There is no doubt that executive pay is out of control. Even the CEOs and Chairmen of major corporations believe this to be the case in private, yet executive remuneration structures remain as they are.
The difficulty arises from the fact that major companies are once again completely reliant on short-term results. If they do not meet their quarterly returns, their corporation may not be around, and meeting those targets remains the number one priority. In order to be successful, businesses require highly competent CEOs who can drive change and discipline throughout the organisation, as well as keeping shareholders happy and content in the belief that the company is worthy of investment. Individuals capable of such tasks are few and far between. The need to motivate them means they are paid over the odds to safeguard the short-term gains of the company and placate shareholders.
General political opinion seems to be changing. Vince Cable’s recent proposals to curb executive pay are a brave move, but I fear they will make little difference, largely because they involve tampering with the cycle of investment and short term quarterly reporting that will not be easily modified. He will not succeed if existing structures that link a company’s performance to executive pay remain intact.
Until compensation packages are still structured around sustainability and long-term investment, nothing will change. This solution is most certainly in people’s minds, but is yet to be put into practice.

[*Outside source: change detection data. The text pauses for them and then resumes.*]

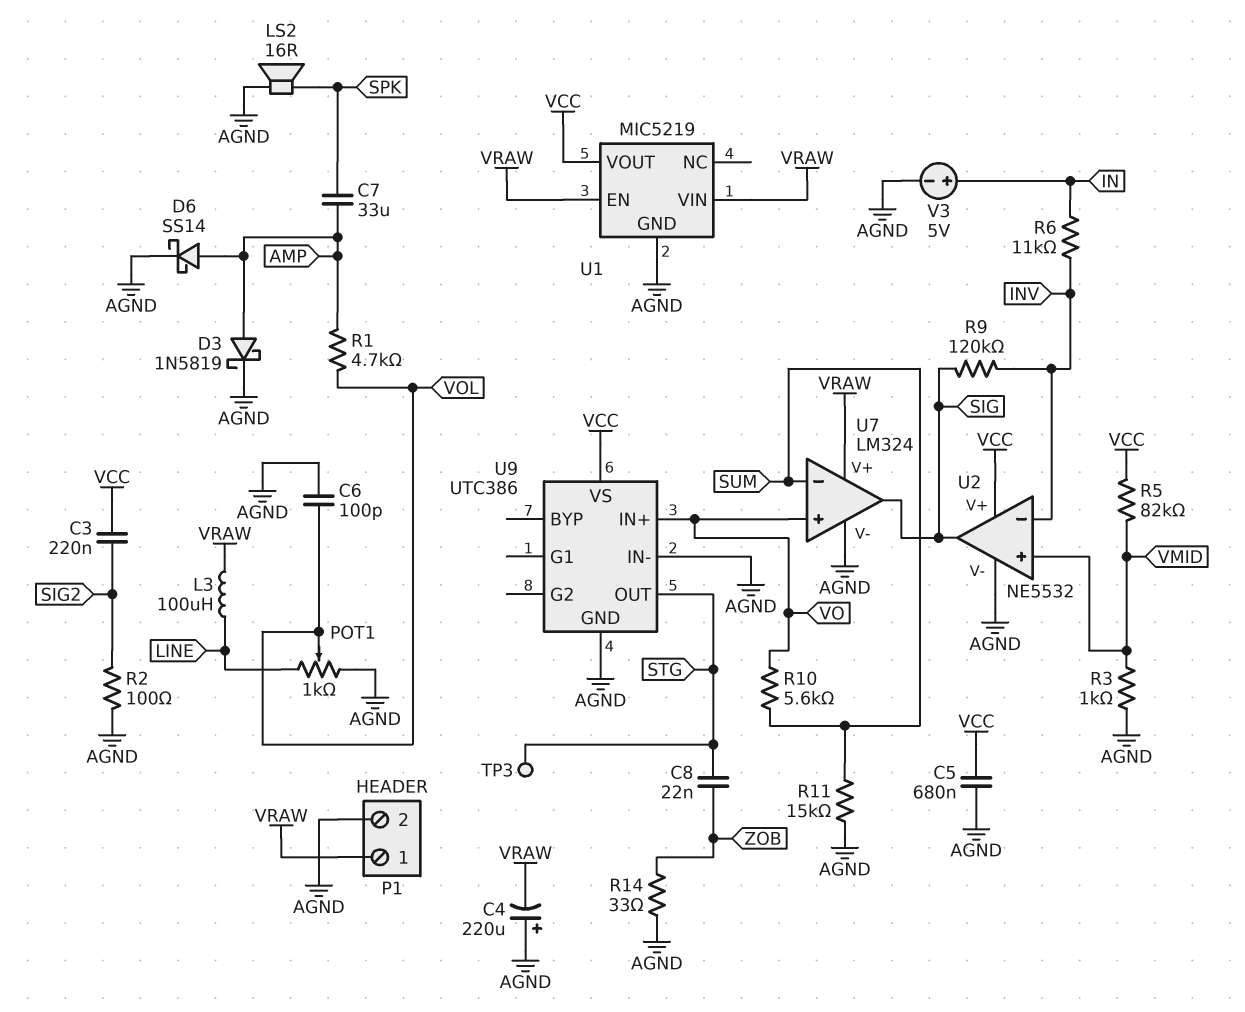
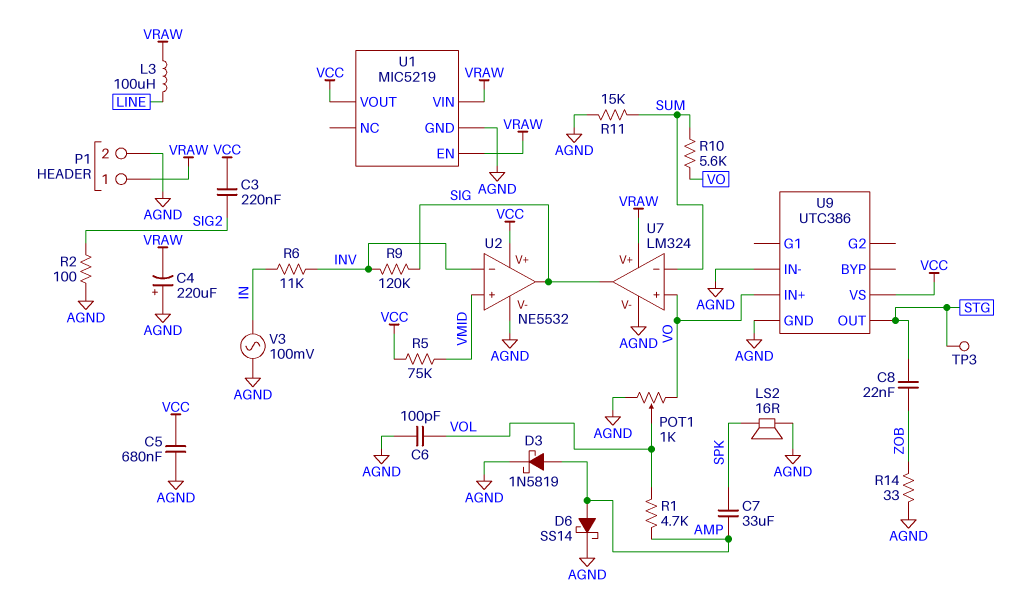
POT1: 1k (AGND, LINE, wiper VOL) -> 1k (AGND, VO, wiper VOL)
R3: 1k (AGND, VMID) -> none
R5: 82k (VCC, VMID) -> 75k (VCC, VMID)
V3: 5V (plus IN, minus AGND) -> AC 100mV (AGND, IN)

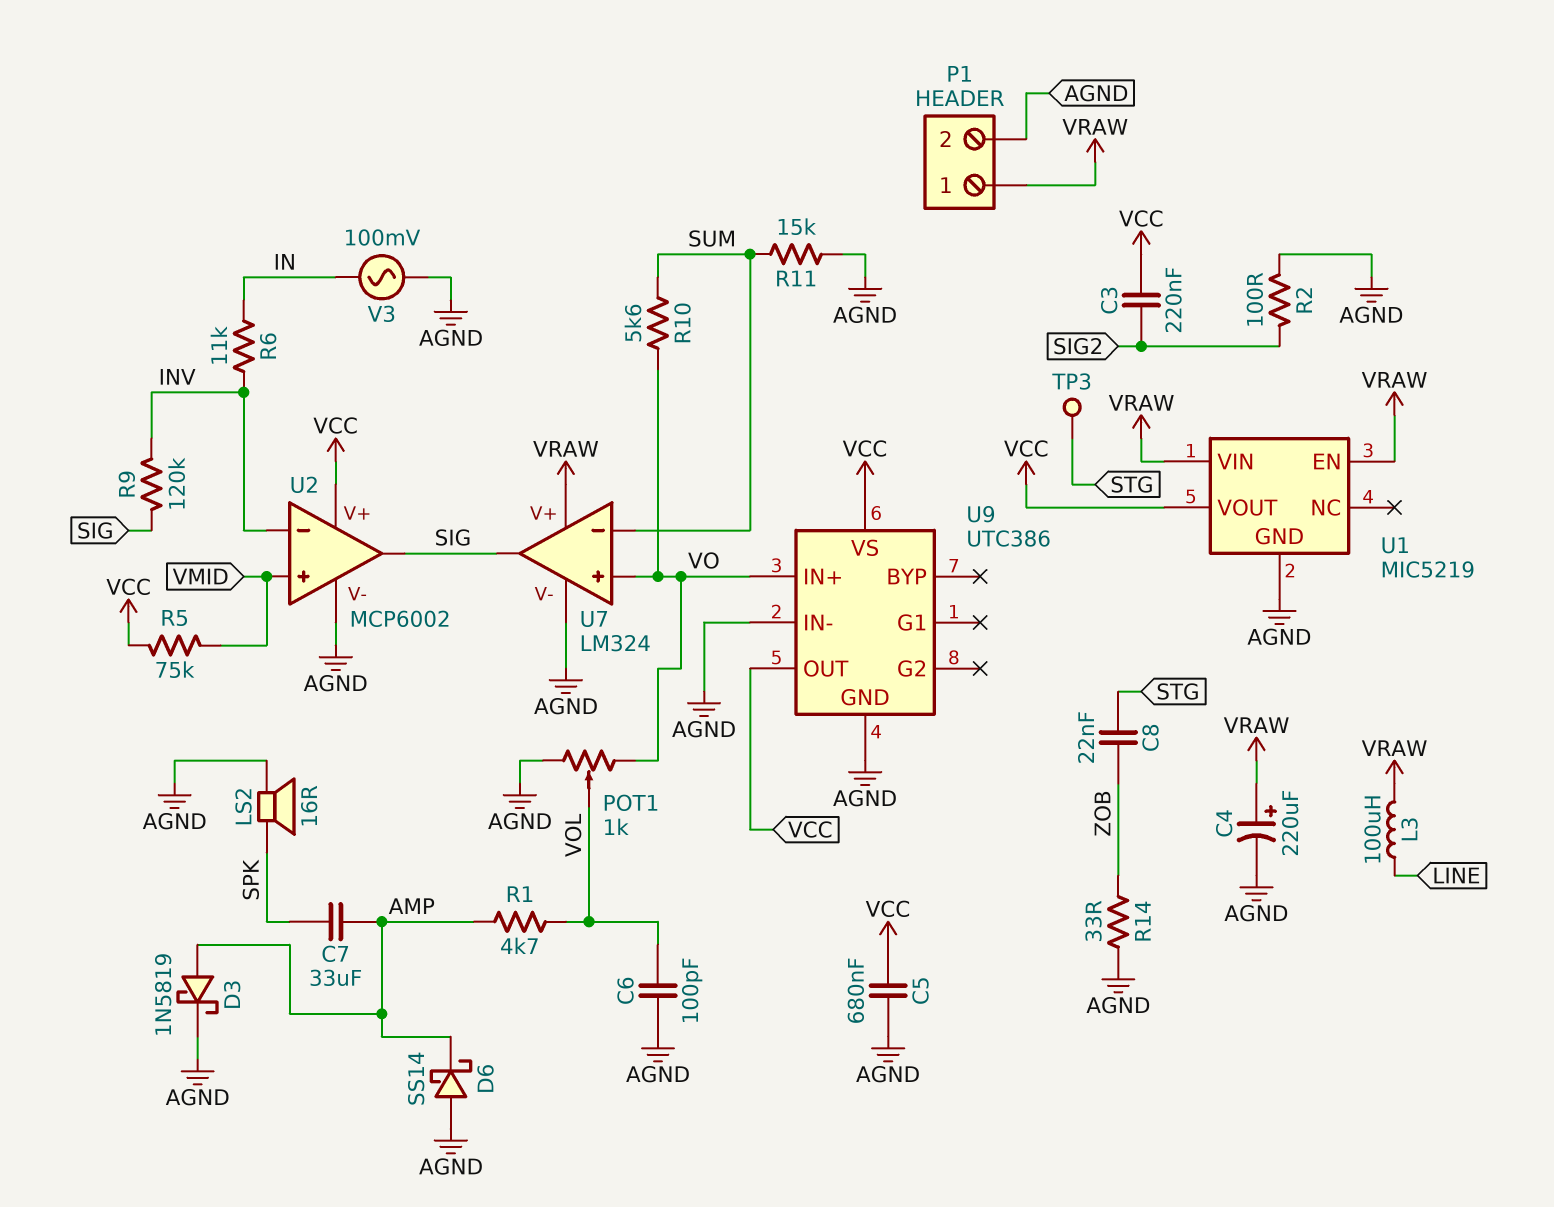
C4: 220uF (plus AGND, minus VRAW) -> 220uF (plus VRAW, minus AGND)
D6: schottky SS14 (A AMP, K AGND) -> schottky SS14 (A AGND, K AMP)
U2: NE5532 -> MCP6002
U9 pin OUT: STG -> VCC

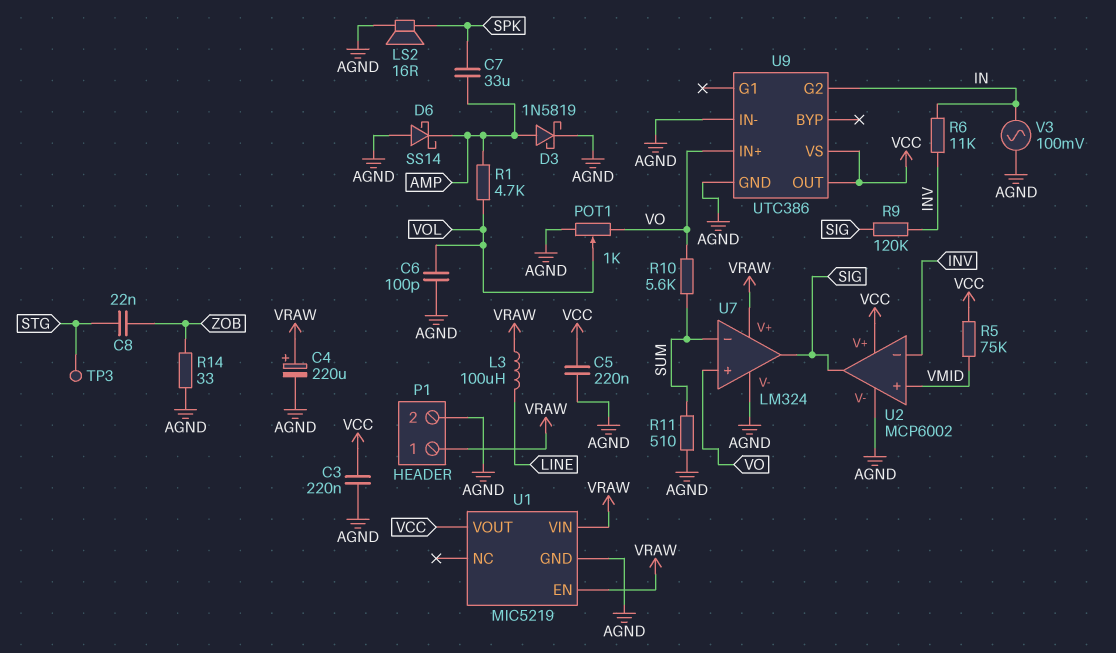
C3: 220nF (SIG2, VCC) -> 220nF (AGND, VCC)
C5: 680nF (AGND, VCC) -> 220nF (AGND, VCC)
R2: 100 (AGND, SIG2) -> none
R11: 15k (AGND, SUM) -> 510 (AGND, SUM)
U9 pin G2: none -> IN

Source of graphic: www.telegraph.co.uk
The GINI Index is an interesting measure of the dangerous discrepancies between the wealth of normal folk versus CEOs. The lower the score, the more equally distributed is wealth. Official figures for the US and UK show a score that is hovering dangerously close to 0.5, which the CIA consider as on the brink of social revolution. There can be no doubt therefore that we are on the edge of a highly flammable situation.